-- TASK BRIEF --
Can you give all the records again without altering a single character?

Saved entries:
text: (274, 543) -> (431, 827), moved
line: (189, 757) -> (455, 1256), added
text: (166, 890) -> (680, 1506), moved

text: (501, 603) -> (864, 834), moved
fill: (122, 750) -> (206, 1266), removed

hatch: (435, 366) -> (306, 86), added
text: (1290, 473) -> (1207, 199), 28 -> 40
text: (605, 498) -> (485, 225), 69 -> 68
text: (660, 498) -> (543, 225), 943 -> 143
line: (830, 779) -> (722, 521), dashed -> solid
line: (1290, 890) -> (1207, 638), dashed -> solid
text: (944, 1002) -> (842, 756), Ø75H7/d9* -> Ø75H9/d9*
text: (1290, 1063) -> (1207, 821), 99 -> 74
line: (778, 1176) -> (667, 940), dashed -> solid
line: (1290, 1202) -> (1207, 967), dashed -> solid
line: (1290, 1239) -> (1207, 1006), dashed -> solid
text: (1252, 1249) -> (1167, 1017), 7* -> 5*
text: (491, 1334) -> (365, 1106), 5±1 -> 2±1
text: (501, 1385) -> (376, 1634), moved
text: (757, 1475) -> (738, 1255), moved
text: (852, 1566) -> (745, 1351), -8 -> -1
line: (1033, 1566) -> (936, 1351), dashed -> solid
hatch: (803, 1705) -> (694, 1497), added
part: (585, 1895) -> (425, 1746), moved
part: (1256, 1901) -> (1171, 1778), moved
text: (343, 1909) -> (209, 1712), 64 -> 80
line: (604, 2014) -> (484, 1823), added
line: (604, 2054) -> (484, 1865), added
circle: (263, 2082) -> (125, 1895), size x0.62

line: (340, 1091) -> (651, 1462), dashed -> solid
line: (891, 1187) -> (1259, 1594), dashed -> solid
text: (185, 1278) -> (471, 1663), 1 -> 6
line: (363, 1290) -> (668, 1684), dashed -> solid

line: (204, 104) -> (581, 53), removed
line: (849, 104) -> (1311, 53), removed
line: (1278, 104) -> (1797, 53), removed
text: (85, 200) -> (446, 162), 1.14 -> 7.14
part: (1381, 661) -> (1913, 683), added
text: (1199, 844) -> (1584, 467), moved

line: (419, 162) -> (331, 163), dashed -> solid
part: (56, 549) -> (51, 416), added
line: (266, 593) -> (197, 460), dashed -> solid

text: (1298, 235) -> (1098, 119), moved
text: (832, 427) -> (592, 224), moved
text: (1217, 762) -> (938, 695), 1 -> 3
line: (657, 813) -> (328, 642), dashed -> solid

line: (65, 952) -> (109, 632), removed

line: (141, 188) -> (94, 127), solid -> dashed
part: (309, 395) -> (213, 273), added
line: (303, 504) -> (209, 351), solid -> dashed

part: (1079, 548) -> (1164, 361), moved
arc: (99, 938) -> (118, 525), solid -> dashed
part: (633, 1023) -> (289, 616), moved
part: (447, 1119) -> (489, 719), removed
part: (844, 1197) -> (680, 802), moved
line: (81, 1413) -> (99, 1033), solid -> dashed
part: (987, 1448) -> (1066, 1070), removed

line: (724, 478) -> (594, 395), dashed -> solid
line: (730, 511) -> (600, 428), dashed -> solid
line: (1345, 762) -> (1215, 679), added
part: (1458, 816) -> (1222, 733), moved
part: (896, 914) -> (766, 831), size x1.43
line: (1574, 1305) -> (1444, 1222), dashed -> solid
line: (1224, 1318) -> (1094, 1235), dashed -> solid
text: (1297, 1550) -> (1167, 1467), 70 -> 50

-- RESPONSE --
text: (274, 543) -> (431, 827), moved
line: (189, 757) -> (455, 1256), added
text: (166, 890) -> (680, 1506), moved

text: (501, 603) -> (864, 834), moved
fill: (122, 750) -> (206, 1266), removed

hatch: (435, 366) -> (306, 86), added
text: (1290, 473) -> (1207, 199), 28 -> 40
text: (605, 498) -> (485, 225), 69 -> 68
text: (660, 498) -> (543, 225), 943 -> 143
line: (830, 779) -> (722, 521), dashed -> solid
line: (1290, 890) -> (1207, 638), dashed -> solid
text: (944, 1002) -> (842, 756), Ø75H7/d9* -> Ø75H9/d9*
text: (1290, 1063) -> (1207, 821), 99 -> 74
line: (778, 1176) -> (667, 940), dashed -> solid
line: (1290, 1202) -> (1207, 967), dashed -> solid
line: (1290, 1239) -> (1207, 1006), dashed -> solid
text: (1252, 1249) -> (1167, 1017), 7* -> 5*
text: (491, 1334) -> (365, 1106), 5±1 -> 2±1
text: (501, 1385) -> (376, 1634), moved
text: (757, 1475) -> (738, 1255), moved
text: (852, 1566) -> (745, 1351), -8 -> -1
line: (1033, 1566) -> (936, 1351), dashed -> solid
hatch: (803, 1705) -> (694, 1497), added
part: (585, 1895) -> (425, 1746), moved
part: (1256, 1901) -> (1171, 1778), moved
text: (343, 1909) -> (209, 1712), 64 -> 80
line: (604, 2014) -> (484, 1823), added
line: (604, 2054) -> (484, 1865), added
circle: (263, 2082) -> (125, 1895), size x0.62

line: (340, 1091) -> (651, 1462), dashed -> solid
line: (891, 1187) -> (1259, 1594), dashed -> solid
text: (185, 1278) -> (471, 1663), 1 -> 6
line: (363, 1290) -> (668, 1684), dashed -> solid

line: (204, 104) -> (581, 53), removed
line: (849, 104) -> (1311, 53), removed
line: (1278, 104) -> (1797, 53), removed
text: (85, 200) -> (446, 162), 1.14 -> 7.14
part: (1381, 661) -> (1913, 683), added
text: (1199, 844) -> (1584, 467), moved

line: (419, 162) -> (331, 163), dashed -> solid
part: (56, 549) -> (51, 416), added
line: (266, 593) -> (197, 460), dashed -> solid

text: (1298, 235) -> (1098, 119), moved
text: (832, 427) -> (592, 224), moved
text: (1217, 762) -> (938, 695), 1 -> 3
line: (657, 813) -> (328, 642), dashed -> solid

line: (65, 952) -> (109, 632), removed

line: (141, 188) -> (94, 127), solid -> dashed
part: (309, 395) -> (213, 273), added
line: (303, 504) -> (209, 351), solid -> dashed

part: (1079, 548) -> (1164, 361), moved
arc: (99, 938) -> (118, 525), solid -> dashed
part: (633, 1023) -> (289, 616), moved
part: (447, 1119) -> (489, 719), removed
part: (844, 1197) -> (680, 802), moved
line: (81, 1413) -> (99, 1033), solid -> dashed
part: (987, 1448) -> (1066, 1070), removed

line: (724, 478) -> (594, 395), dashed -> solid
line: (730, 511) -> (600, 428), dashed -> solid
line: (1345, 762) -> (1215, 679), added
part: (1458, 816) -> (1222, 733), moved
part: (896, 914) -> (766, 831), size x1.43
line: (1574, 1305) -> (1444, 1222), dashed -> solid
line: (1224, 1318) -> (1094, 1235), dashed -> solid
text: (1297, 1550) -> (1167, 1467), 70 -> 50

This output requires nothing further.